For the random effects in the Procrustes ANOVA, covariance matrices with the variance and covariance components of the corresponding effects are provided (in the screen shot above, these are for the effects of Individuals, Individual-by-Side interaction, and for Error 1). The variance and covariance components are corrected for 'lower-level' effects (e.g. those for fluctuating asymmetry are corrected for measurement error). These covariance matrices can be used, for instance, in matrix comparisons. The procedure used to estimate variance and covariance components assumes that the data are (nearly) balanced. Accordingly, users should try to ensure that the data are as balanced as possible (e.g. the same number of replicate measurements for all individuals).

References

Goodall, C. R. 1991. Procrustes methods in the statistical analysis of shape. Journal of the Royal Statistical Society B 53:285–339.

Klingenberg, C. P. 2015. Analyzing fluctuating asymmetry with geometric morphometrics: concepts, methods, and applications. Symmetry 7:843–934.

Klingenberg, C. P., and G. S. McIntyre. 1998. Geometric morphometrics of developmental instability: analyzing patterns of fluctuating asymmetry with Procrustes methods. Evolution 52:1363–1375.

Klingenberg, C. P., and L. R. Monteiro. 2005. Distances and directions in multidimensional shape spaces: implications for morphometric applications.
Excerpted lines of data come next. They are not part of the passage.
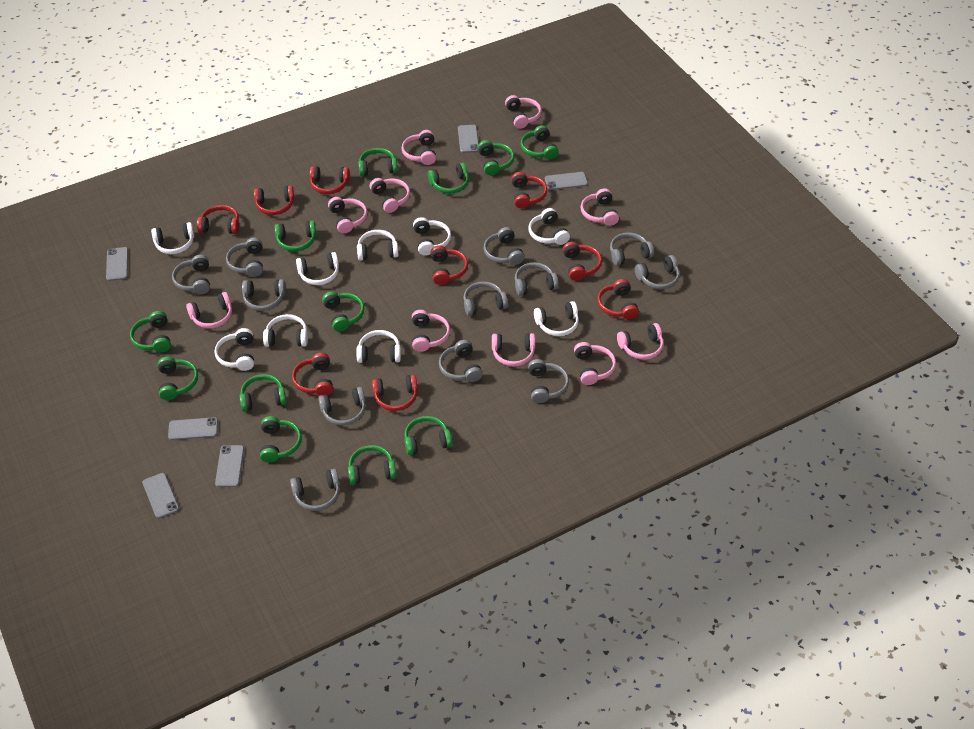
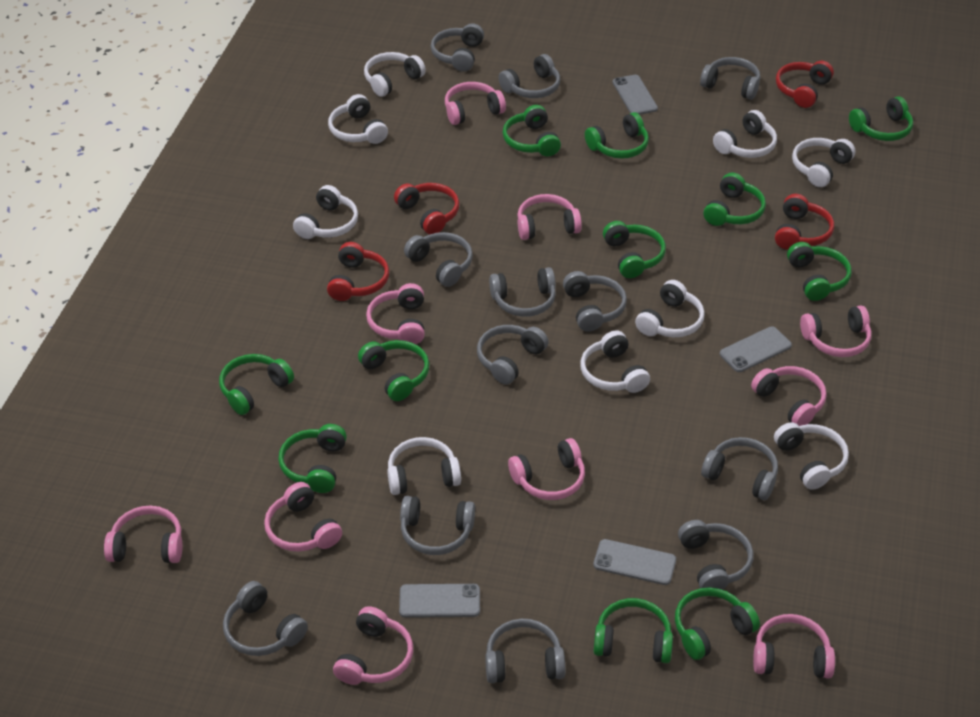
green headphones: 12 -> 11
grey phone: 6 -> 4
red headphones: 9 -> 4

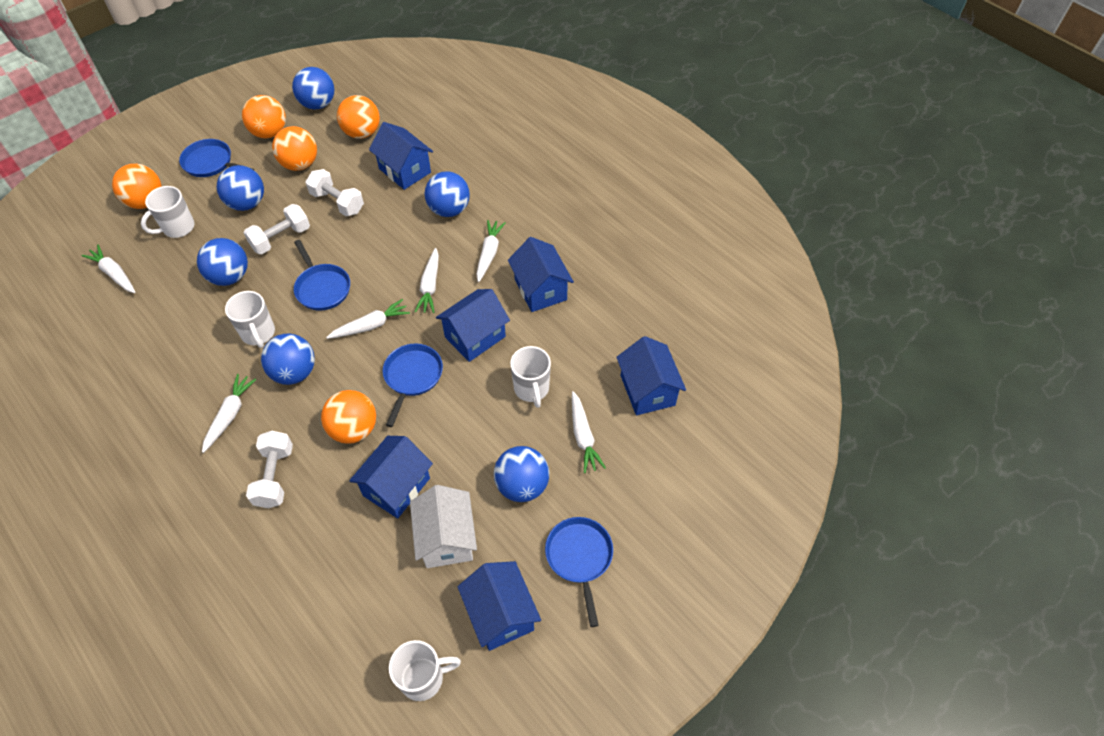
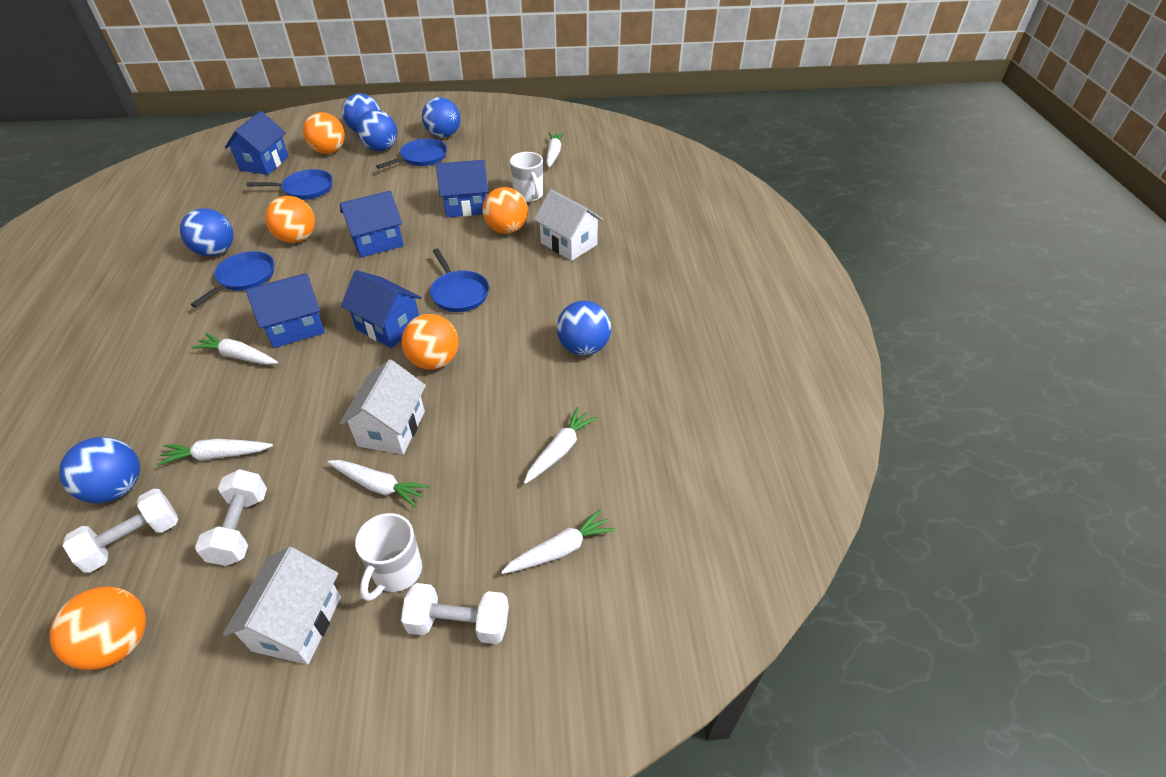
blue house: 6 -> 5
white house: 1 -> 3
white mug: 4 -> 2

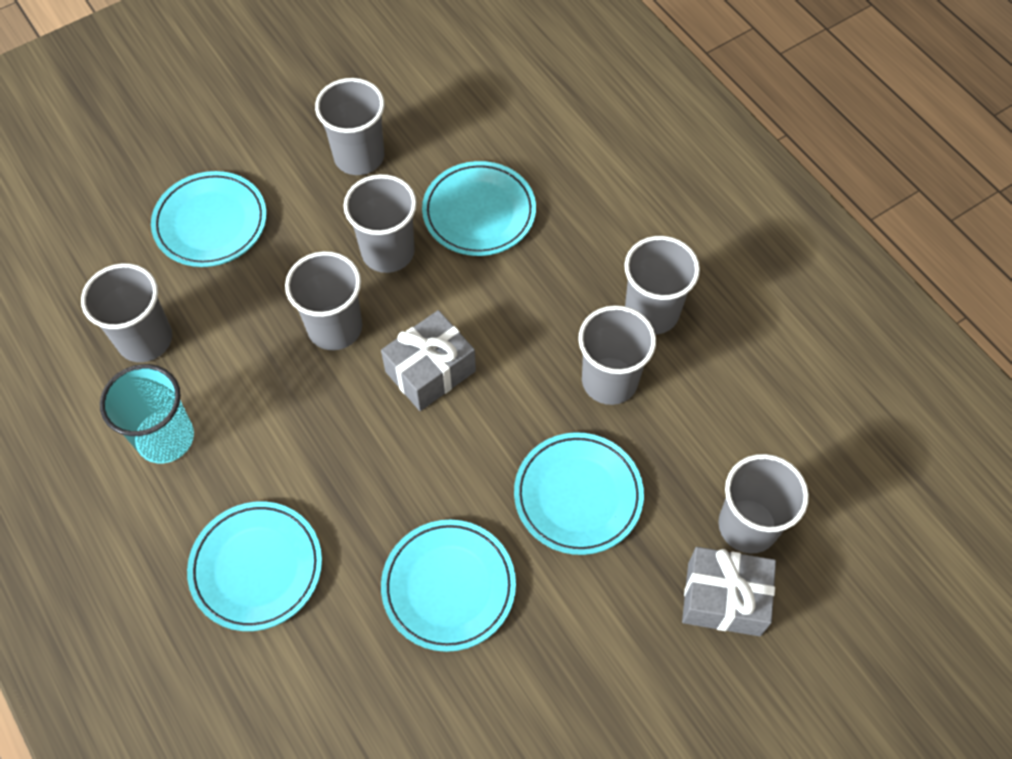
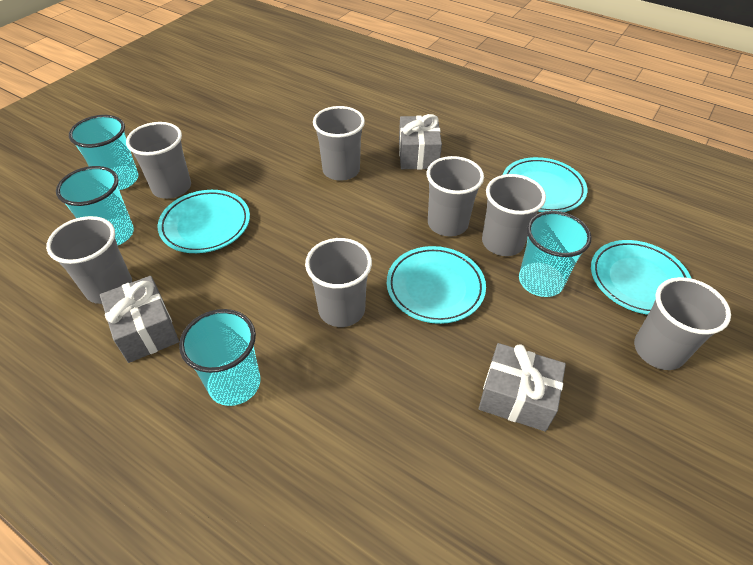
grey gift: 2 -> 3
turquoise cup: 1 -> 4
turquoise plate: 5 -> 4

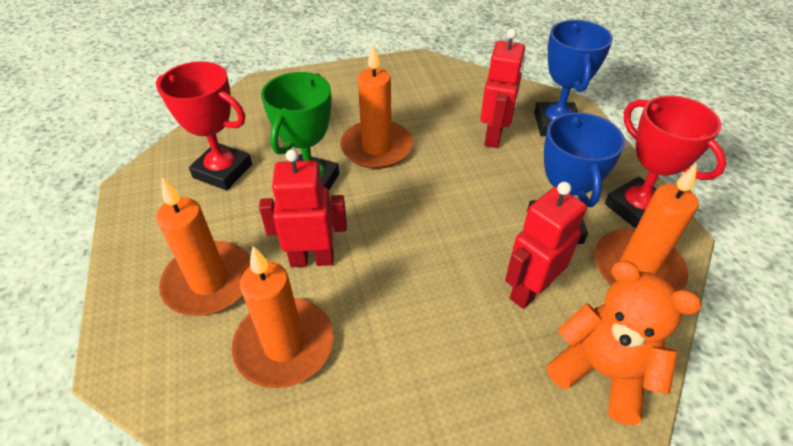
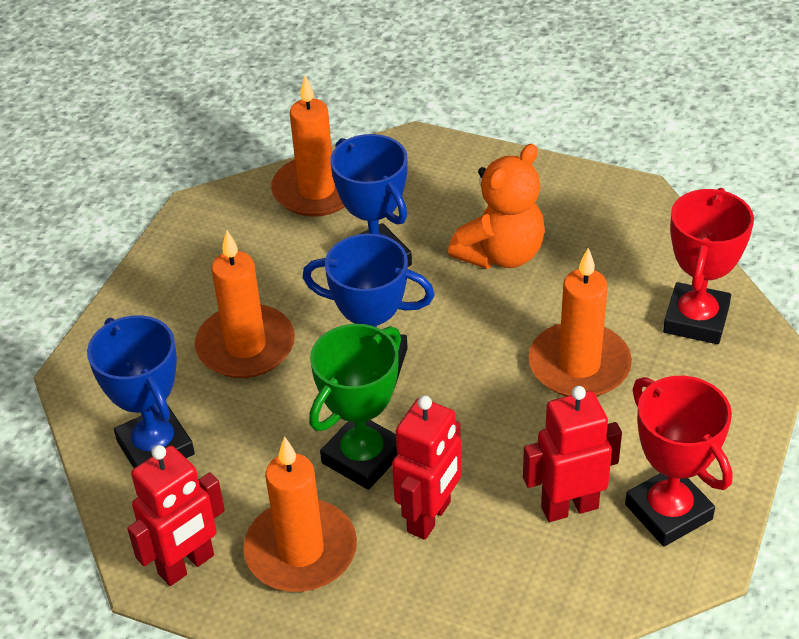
blue trophy: 2 -> 3

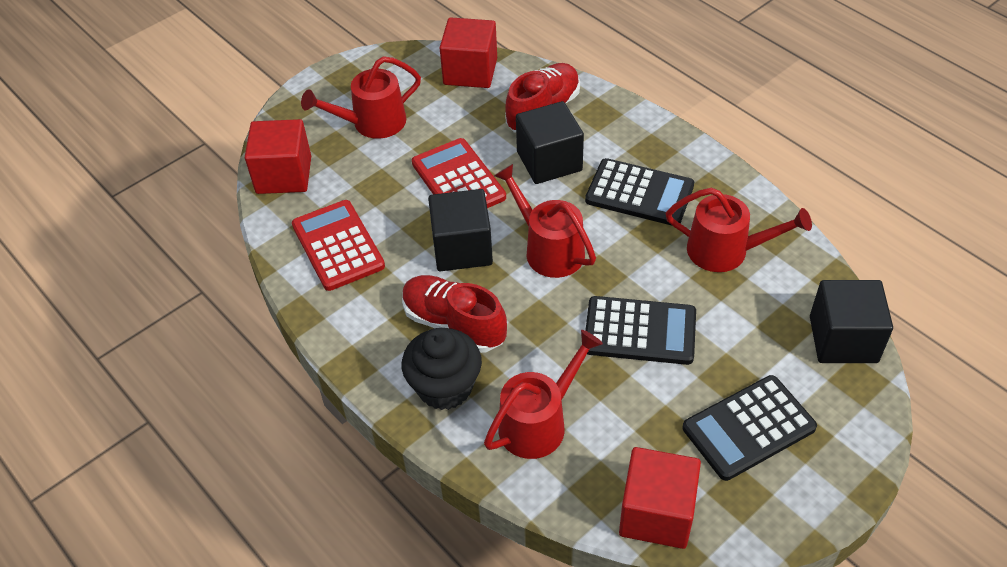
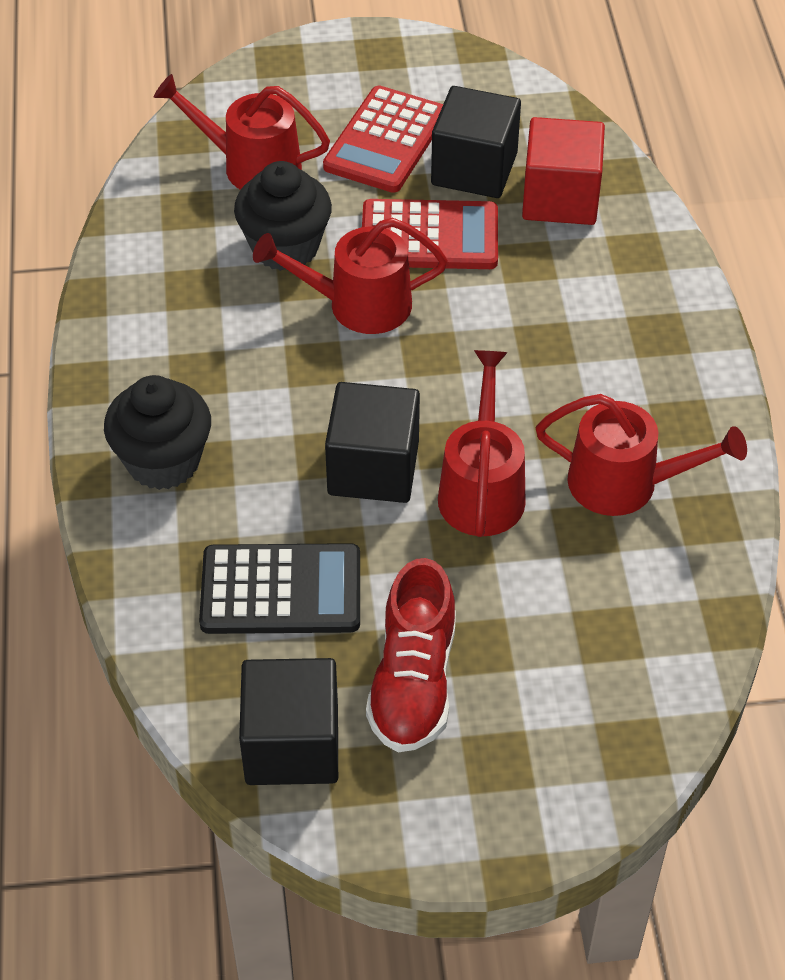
black calculator: 3 -> 1
black cupcake: 1 -> 2
red cube: 3 -> 1
red shoe: 2 -> 1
Systematic Biology 54:678–688.

Klingenberg, C. P., M. Barluenga, and A. Meyer. 2002. Shape analysis of symmetric structures: quantifying variation among individuals and asymmetry. Evolution 56:1909–1920.

Leamy, L. 1984. Morphometric studies in inbred and hybrid house mice. V. Directional and fluctuating asymmetry. American Naturalist 123:579–593.

Palmer, A. R., and C. Strobeck. 1986. Fluctuating asymmetry: measurement, analysis, patterns. Annual Review of Ecology and Systematics 17:391–421.